Se dirige-t-on vers la fin du gaspillage alimentaire dans les grandes surfaces ? Un texte sur le sujet arrive jeudi à l'Assemblée, déposé par le député UMP Jean-Pierre Decool. À l'origine, il propose d'obliger les commerces de plus de 1.000 mètres carrés à passer une convention d'organisation de la collecte de denrées alimentaires invendus avec une association. Cela permettrait d'éviter de gâcher chaque jour des dizaines de kilos de nourriture. Une bonne idée ?
Les associations veulent plus de moyens. Plusieurs hypermarchés le font déjà, encouragés par une incitation fiscale. Ils donnent chaque matin les invendus à des associations : des fruits et légumes, des yaourts et des œufs qui atteignent la date de péremption. Mais obliger tous les grands hypermarchés à donner les invendus nécessite de grands moyens supplémentaires pour les associations, qui seront chargées de la collecte.
"Si demain on devait récolter 10.000 tonnes de plus sur 5.000 à 6.000 lieux, il faudrait avoir des bénévoles, des chauffeurs, des camions, de l'essence, multipliés par 5 ou par 10. Il faut aussi des chambres froides, des lieux de stockage à proximité", prévient Jacques Bailet, le président des banques alimentaires.
Malgré le manque de moyen, la plupart des associations veulent se charger de la collecte. Elles veulent assurer une distribution dans de bonnes conditions, éviter les files d'attente sur les trottoirs des supermarchés et distribuer les denrées dans leurs locaux, à l'abri des regards.
Un risque "d'effets pervers". Le texte a été débattu la semaine dernière à la Commission des affaires économiques de l'Assemblée. Or, il n'a pas séduit la majorité, qui l'a vidé de sa substance. "Le don contraint doit être évité. C'est un don non qualitatif, indiscriminé, et porteur d'un réel effet pervers: si les enseignes ont l'obligation de donner, elles se déchargeront complètement sur les associations, qui n'ont pas les moyens matériels de détruire des tonnes de denrées inutilisables et pourraient rapidement se trouver saturées", détaille en effet le rapport de la commission sur la proposition de loi.
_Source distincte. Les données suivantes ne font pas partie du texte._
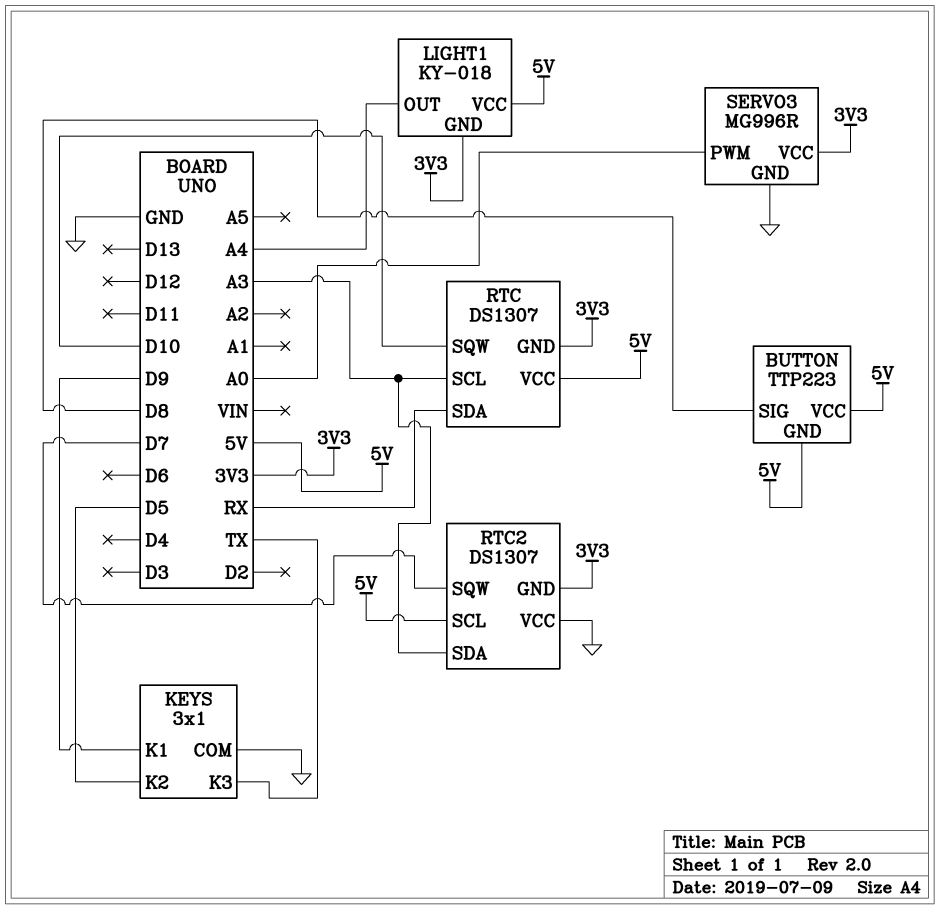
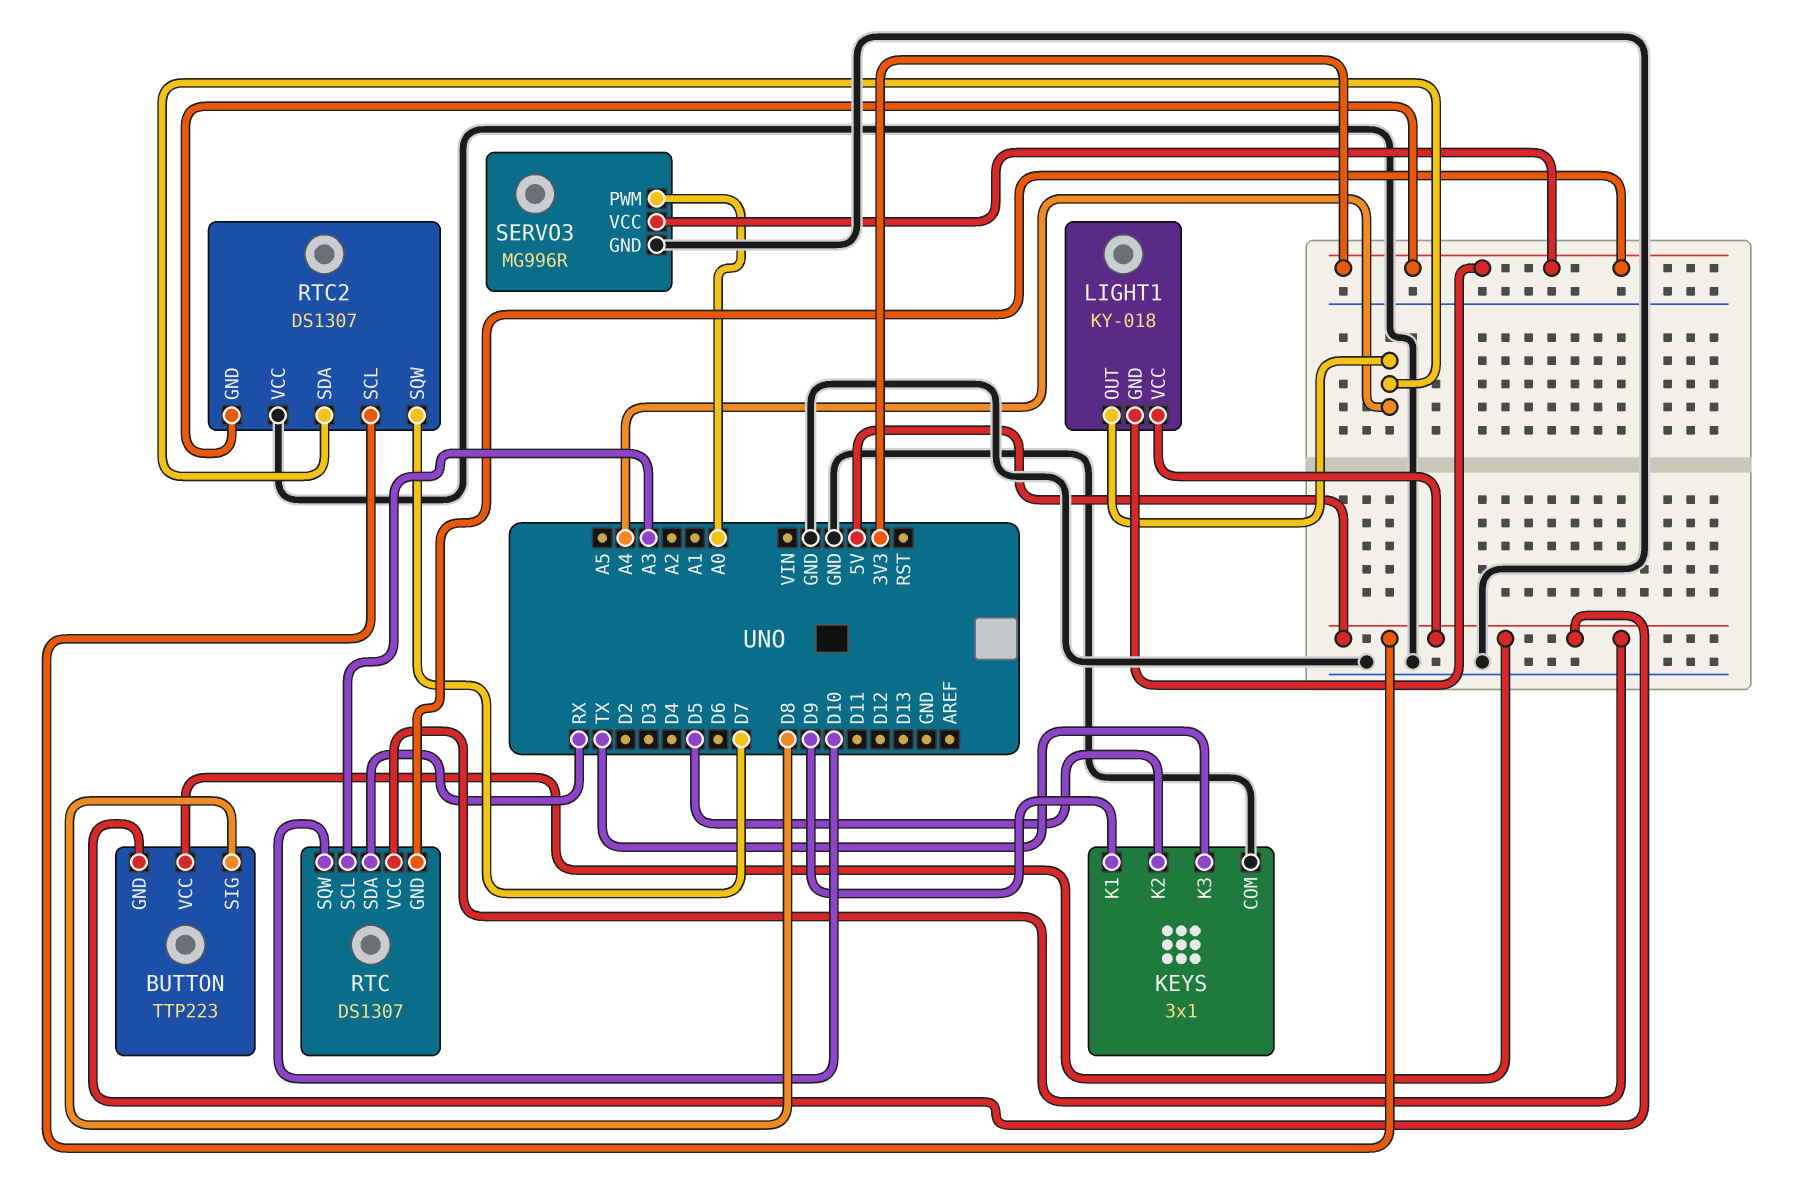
RTC2 pin SDA: A3 -> A4

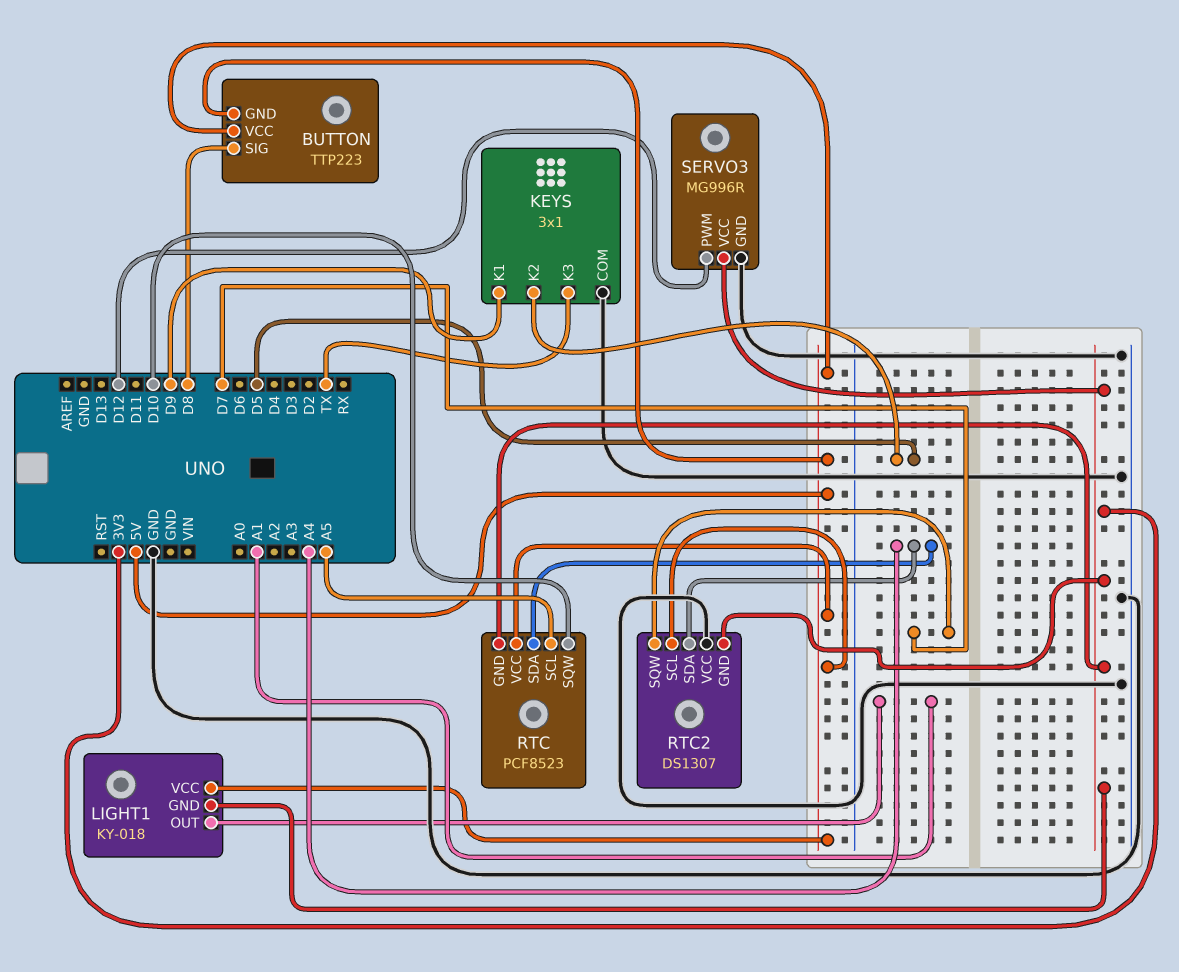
LIGHT1 pin OUT: A4 -> A1
RTC: DS1307 -> PCF8523
RTC pin SCL: A3 -> A5
RTC pin SDA: RX -> A4
SERVO3 pin PWM: A0 -> D12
Un rapport attendu fin mars. Au final, le texte qui devrait être voté jeudi ne devrait comporter qu'un article unique demandant au gouvernement de préparer un rapport sur le sujet "dans un délai de six mois" maximum. Un rapport déjà commandé par Manuel Valls, qui a confié une mission au socialiste Guillaume Garot. Des propositions doivent être formulées fin mars. "On va couvrir tout le champs du gaspillage alimentaire, du producteur au consommateur", explique ce dernier au micro d'Europe1. "Le gaspillage, ce n'est pas juste mal gérer son frigo. C'est aussi dans le champ que cela se joue, lorsqu'on ne récolte pas des fruits parce que les prix sont trop bas; ou lorsque un supermarché envoie toute une palette à la benne parce que quelques yaourts ne sont pas consommables", poursuit le député, qui promet des "solutions concrètes". En clair, rien ne devrait bouger avant minimum deux mois.